= Esther Bernabela =

Politician from Bonaire

Esther Bernabela is a Dutch doctor and politician who served as a member of the Island Council of Bonaire as both a member of the Bonaire Patriotic Union (UPB) and as an independent. She was a leader in the UPB before leaving the party in protest of James Kroon. She provided support for a coalition for a Bonaire People's Movement government led by Elvis Tjin Asjoe from 2016 to 2017. She operated a clinic in Bonaire until her retirement in 2022.

==Career==
Bernabela ran a clinic in Bonaire until her retirement on 31 August 2022.

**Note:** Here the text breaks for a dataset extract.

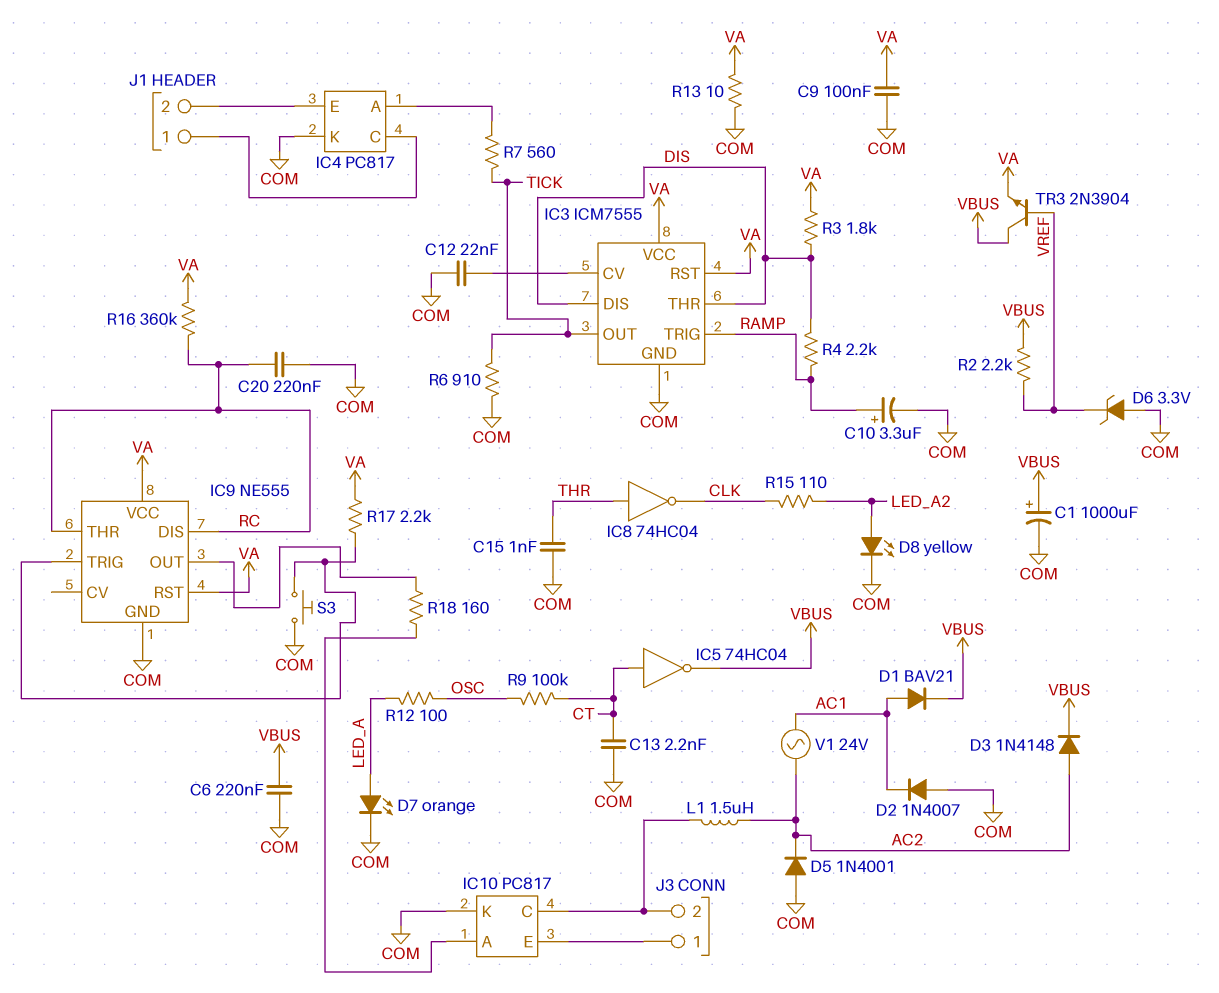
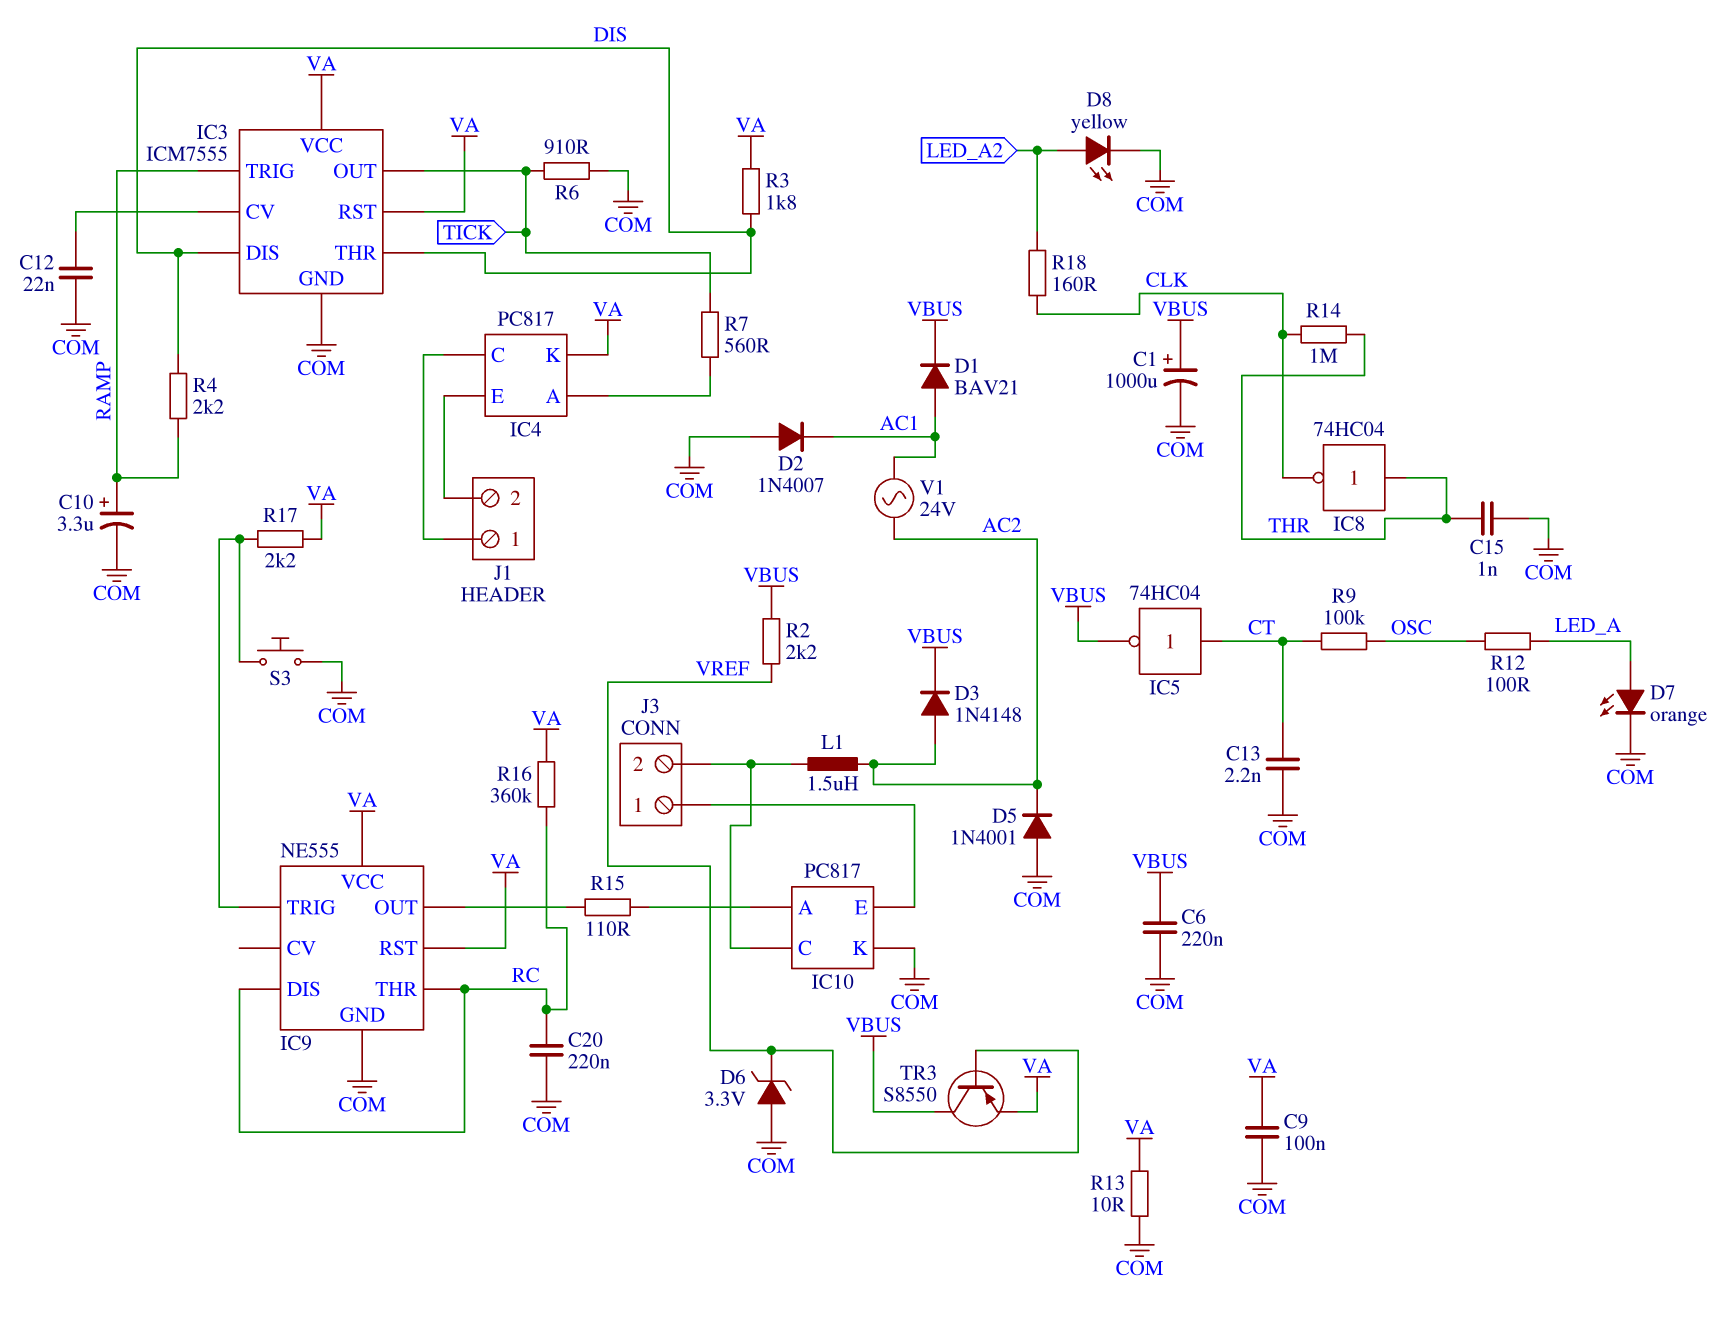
IC4 pin K: COM -> VA
R14: none -> 1M (CLK, THR)
R15: 110 (CLK, LED_A2) -> 110 (IC9/OUT, IC10/A)
R18: 160 (IC9/OUT, IC10/A) -> 160 (CLK, LED_A2)
TR3: NPN 2N3904 (B VREF, C VBUS, E VA) -> PNP S8550 (B VREF, C VBUS, E VA)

In the 2015 election Bernabela was elected to one of the nine seats of the Island Council of Bonaire as a member of the Bonaire Patriotic Union (UPB). She held a leadership position in the UPB and was one of multiple UPB leaders to leave the party in protest of James Kroon's leadership.

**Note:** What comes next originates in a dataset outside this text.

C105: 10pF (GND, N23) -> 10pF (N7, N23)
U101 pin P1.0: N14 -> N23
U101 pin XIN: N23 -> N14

On 29 April 2016, Bernabela left the UPB and sat on the Island Council as an independent. In 2016, she provided support for a coalition government led by Elvis Tjin Asjoe, a member of the Bonaire People's Movement. This coalition government lasted until 2017, when Asjoe formed a new coalition with independent councillors Clark Abraham and Jeanoushka Raphaela. Asjoe ended his coalition with Bernabela and Kroon stating that he was unable to work with them.

==Political positions==
Bernabela called for statistics on alcohol abuse to collected and published by the state. She also called for bars to be required to have signs up stating that the sale of alcohol and its consumption by minors is illegal. She supported subsidising a bus system for children.